Robert Barry is considered to be one of the founders of American conceptual art. The artist uses a vocabulary of about 200 words to create installations on walls, canvases, windows, projections or sculptures. The selection of the words is made on the basis of the specific location, context or situation the work has been created for.

The “Beyond, Instead, Possible…” installation is the result of a direct discussion between Antonio Dalle Nogare and Robert Barry and is markedly affected by the natural environment that surrounds the building.

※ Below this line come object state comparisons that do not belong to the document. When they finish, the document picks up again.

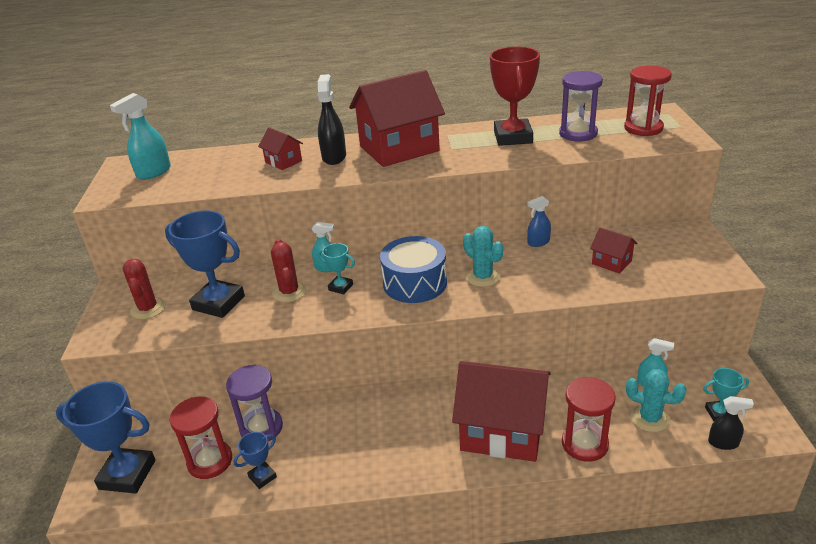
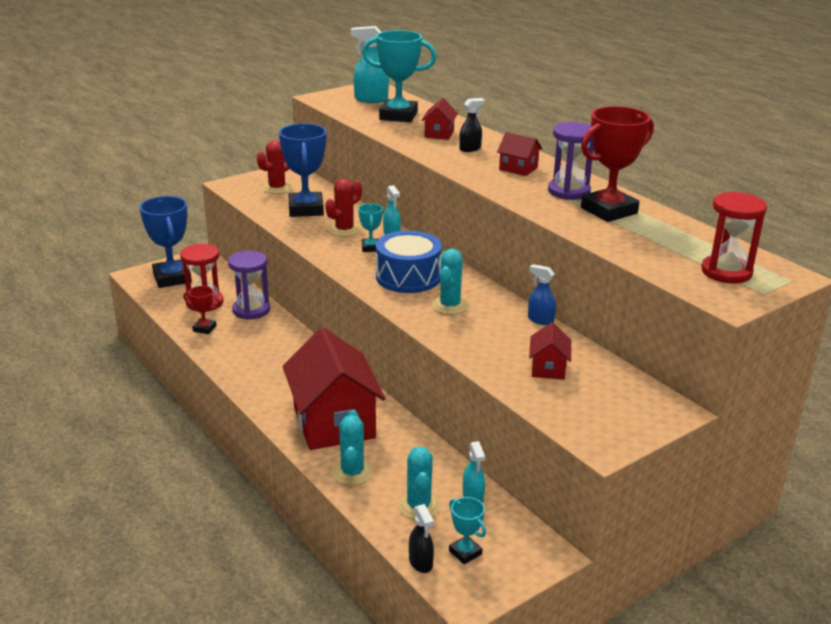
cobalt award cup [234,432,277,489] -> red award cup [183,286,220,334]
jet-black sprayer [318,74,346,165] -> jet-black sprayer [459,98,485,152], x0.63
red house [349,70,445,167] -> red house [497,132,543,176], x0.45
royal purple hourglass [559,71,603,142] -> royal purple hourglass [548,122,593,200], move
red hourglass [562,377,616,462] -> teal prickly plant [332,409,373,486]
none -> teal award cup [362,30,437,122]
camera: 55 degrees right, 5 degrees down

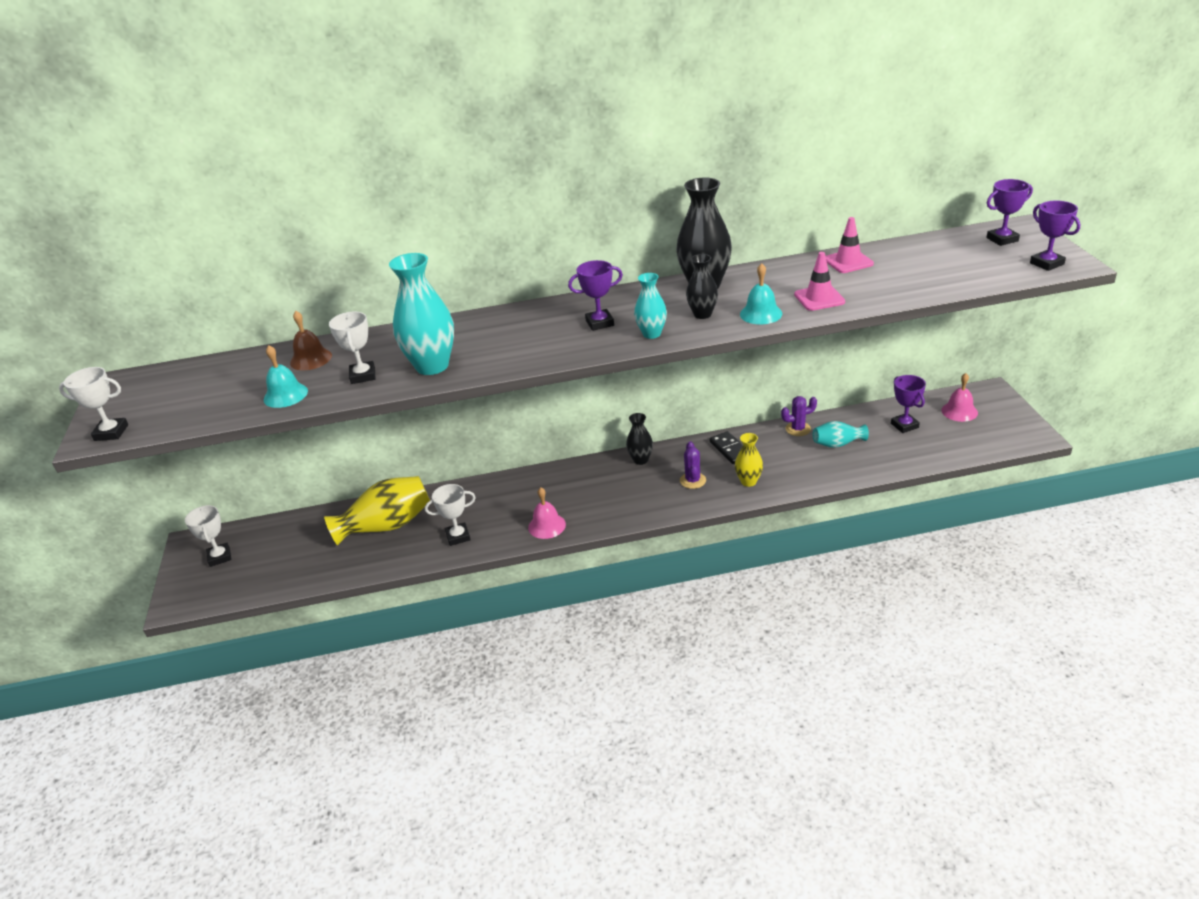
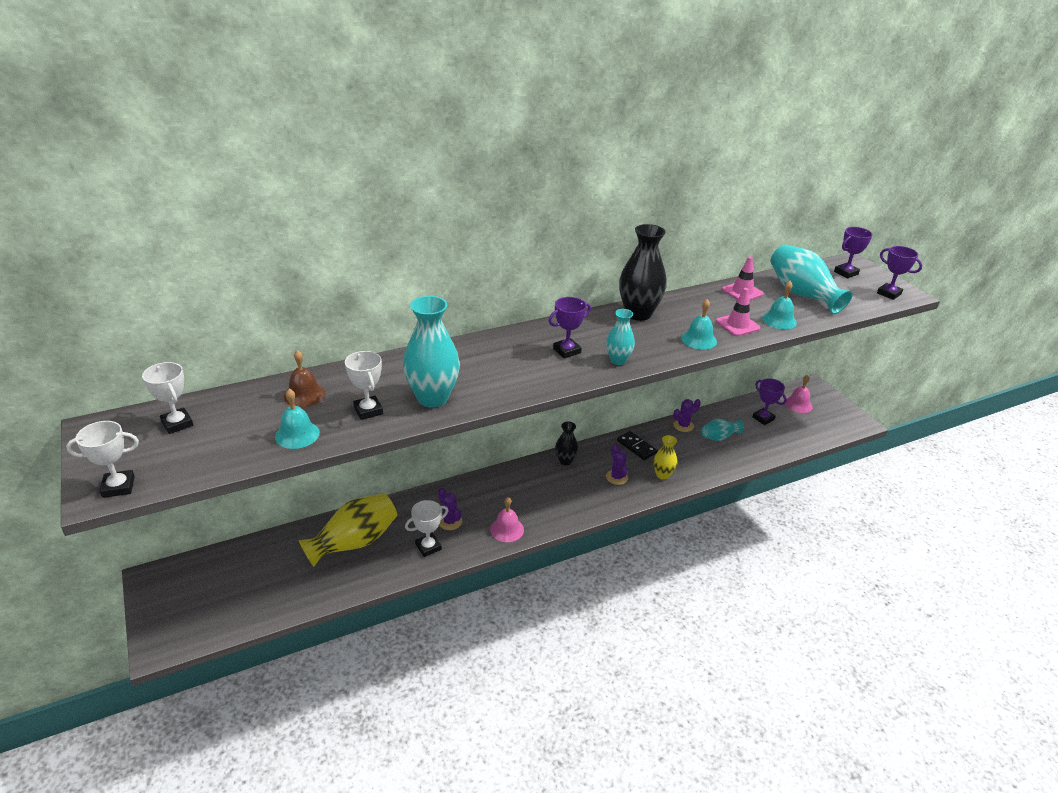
pure white award cup [185,505,231,567] -> pure white award cup [142,362,193,434], move
jet-black tall vase [686,254,718,319] -> none
none -> royal purple prickly plant [438,488,462,530]
none -> teal hand bell [762,281,797,329]
none -> teal tall vase [770,245,853,314]
camera: 20 degrees left, 0 degrees up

Light and nature alter the work hour by hour, so it appears to be continually evolving.





Bolzano Pavilion, 2016


One of the main exhibits in the Antonio Dalle Nogare Foundation house-museum is the site-specific installation by the American artist Dan Graham. The work is a pavilion built of reflective glass and stainless steel and is now located in the garden of the Foundation. Due to its reflective sides, it changes continuously according to the light, weather conditions and the position of the visitor.  The work’s close contact with its natural surroundings and architectural setting, all help to make the “Pavilion” experience even more meaningful.

Dan Graham has been analysing the relationships between architectural environments and their inhabitants for over fifty years with diversified conceptual art practices that include installations, performances, videos, photographs and books. Starting in the 1970s he has focused on building architectural pavilions from transparent or mirrored glass that he has installed all over the world and now feature in the collections of the Museum of Modern Art (New York), the Metropolitan Museum (New York), the Dia Art Foundation (New York) and many other institutions too.